Cette coutume n’est pas, d’ailleurs, exclusivement particulière au nouveau monde ; l’ancien en a vu des exemples. C’est ainsi que, chez plusieurs nations hunniques, d’extraction en partie étrangère au sang mongol, les parents employaient le même procédé qu’en Amérique pour repétrir la tête des nouveau-nés, et leur procurer plus tard une ressemblance factice avec la race aristocratique. Or, comme il n’est pas admissible que le fait d’avoir le front fuyant puisse répondre à une idée innée de belle conformation, on doit croire que les indigènes américains ont été amenés au désir de retoucher l’apparence physique de leurs générations par quelques indices qui les portaient à considérer les fronts fuyants comme la preuve d’un développement enviable des facultés actives, ou, ce qui revient au même, comme la marque d’une supériorité sociale quelconque. Il n’y a pas de doute que ce qu’ils voulaient imiter, c’était la tête pyramidale du Malais, forme mixte entre la disposition de la boite crânienne du Finnois et celle du nègre. La coutume d’aplatir le front des enfants est ainsi une preuve de plus de la nature malaise des plus puissantes tribus américaines ; et je conclus en répétant qu’il n’y a pas de race d’Amérique proprement dite, ensuite que les indigènes de cette partie du monde sont de race mongole, différemment affectés par des immixtions soit de noirs purs, soit de Malais. Cette partie de l’espèce humaine est donc complètement métisse.

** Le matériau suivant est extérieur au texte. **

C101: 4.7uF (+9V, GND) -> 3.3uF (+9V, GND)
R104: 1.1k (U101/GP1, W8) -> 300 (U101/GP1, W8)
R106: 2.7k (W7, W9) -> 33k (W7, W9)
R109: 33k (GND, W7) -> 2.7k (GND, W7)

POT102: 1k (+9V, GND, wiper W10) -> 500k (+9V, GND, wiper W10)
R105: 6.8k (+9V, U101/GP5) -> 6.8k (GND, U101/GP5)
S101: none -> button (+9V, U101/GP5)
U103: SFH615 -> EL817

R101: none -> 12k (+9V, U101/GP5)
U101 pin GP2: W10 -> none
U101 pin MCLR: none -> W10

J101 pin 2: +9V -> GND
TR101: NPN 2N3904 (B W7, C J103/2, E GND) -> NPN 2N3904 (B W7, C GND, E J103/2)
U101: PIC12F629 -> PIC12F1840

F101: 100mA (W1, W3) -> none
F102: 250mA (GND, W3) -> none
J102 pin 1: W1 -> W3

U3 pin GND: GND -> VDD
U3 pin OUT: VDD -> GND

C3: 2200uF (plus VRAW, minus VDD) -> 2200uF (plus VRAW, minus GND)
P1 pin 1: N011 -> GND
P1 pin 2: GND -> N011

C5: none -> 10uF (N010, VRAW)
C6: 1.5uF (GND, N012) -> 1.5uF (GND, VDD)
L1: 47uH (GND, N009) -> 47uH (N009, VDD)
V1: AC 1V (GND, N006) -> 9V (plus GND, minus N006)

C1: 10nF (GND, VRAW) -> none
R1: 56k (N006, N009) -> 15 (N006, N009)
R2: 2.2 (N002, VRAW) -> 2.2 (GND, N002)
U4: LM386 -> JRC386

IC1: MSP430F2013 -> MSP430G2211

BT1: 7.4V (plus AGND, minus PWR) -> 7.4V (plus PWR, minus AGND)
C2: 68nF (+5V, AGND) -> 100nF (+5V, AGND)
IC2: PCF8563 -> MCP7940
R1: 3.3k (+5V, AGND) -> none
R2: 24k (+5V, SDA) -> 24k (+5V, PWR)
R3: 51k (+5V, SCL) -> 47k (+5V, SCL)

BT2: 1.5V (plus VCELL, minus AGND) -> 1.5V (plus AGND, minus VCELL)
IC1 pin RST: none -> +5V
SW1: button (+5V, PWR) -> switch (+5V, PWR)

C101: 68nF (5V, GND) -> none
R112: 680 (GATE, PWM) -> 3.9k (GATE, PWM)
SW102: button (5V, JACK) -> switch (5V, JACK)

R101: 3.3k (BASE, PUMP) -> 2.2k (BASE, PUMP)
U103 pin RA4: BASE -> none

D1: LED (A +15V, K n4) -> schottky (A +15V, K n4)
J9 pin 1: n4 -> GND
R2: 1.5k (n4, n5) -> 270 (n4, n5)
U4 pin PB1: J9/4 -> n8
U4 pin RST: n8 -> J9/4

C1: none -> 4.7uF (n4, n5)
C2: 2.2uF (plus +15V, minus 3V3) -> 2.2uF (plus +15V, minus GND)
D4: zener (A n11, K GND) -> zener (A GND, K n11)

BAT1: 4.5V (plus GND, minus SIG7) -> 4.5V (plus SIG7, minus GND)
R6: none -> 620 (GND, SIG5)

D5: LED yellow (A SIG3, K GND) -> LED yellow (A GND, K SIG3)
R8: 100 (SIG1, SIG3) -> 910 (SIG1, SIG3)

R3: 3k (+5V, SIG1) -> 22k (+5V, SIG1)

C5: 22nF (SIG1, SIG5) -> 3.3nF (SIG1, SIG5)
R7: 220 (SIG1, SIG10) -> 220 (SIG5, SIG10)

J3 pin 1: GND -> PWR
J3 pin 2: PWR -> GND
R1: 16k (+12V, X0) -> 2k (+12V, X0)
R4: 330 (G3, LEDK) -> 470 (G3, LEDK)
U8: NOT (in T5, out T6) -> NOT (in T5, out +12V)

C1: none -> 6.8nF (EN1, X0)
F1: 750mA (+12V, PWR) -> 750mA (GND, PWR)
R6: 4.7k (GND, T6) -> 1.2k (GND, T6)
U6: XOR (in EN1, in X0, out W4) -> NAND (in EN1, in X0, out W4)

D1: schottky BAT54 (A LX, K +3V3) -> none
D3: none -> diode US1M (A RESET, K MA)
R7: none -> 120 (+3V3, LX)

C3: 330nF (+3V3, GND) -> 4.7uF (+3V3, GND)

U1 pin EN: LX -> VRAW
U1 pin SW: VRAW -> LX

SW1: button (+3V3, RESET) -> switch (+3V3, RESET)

Il y a plus ; elle l’est depuis des temps incalculables, et il n’est guère possible d’admettre que jamais le soin de se maintenir pures ait inquiété ces nations. À en juger par les faits, dont les plus anciens sont malheureusement encore assez modernes, puisqu’ils ne s’élèvent pas au-dessus du Xe siècle de notre ère, les trois groupes américains, sauf de rares exceptions, ne se sont, en aucun temps, fait le moindre scrupule de mêler leur sang. Dans le Mexique, le peuple conquérant se rattachait les vaincus par des mariages pour agrandir et consolider sa domination. Les Péruviens, ardents prosélytes, prétendaient augmenter de la même manière le nombre des adorateurs du soleil. Les Guaranis, ayant décidé que l’honneur d’un guerrier consistait à avoir beaucoup d’épouses étrangères à sa tribu, harcèlent sans relâche leurs voisins dans le but principal, après avoir tué les hommes et les enfants, de s’attribuer les femmes (1)[15]. Il résulta de cette habitude, chez ces derniers, un accident linguistique assez bizarre. Ces nouvelles compatriotes, important leurs langages dans leurs tribus d’adoption, y formèrent, au sein de l’idiome national, une partie féminine qui ne fut jamais à l’usage de leurs maris (2)[16].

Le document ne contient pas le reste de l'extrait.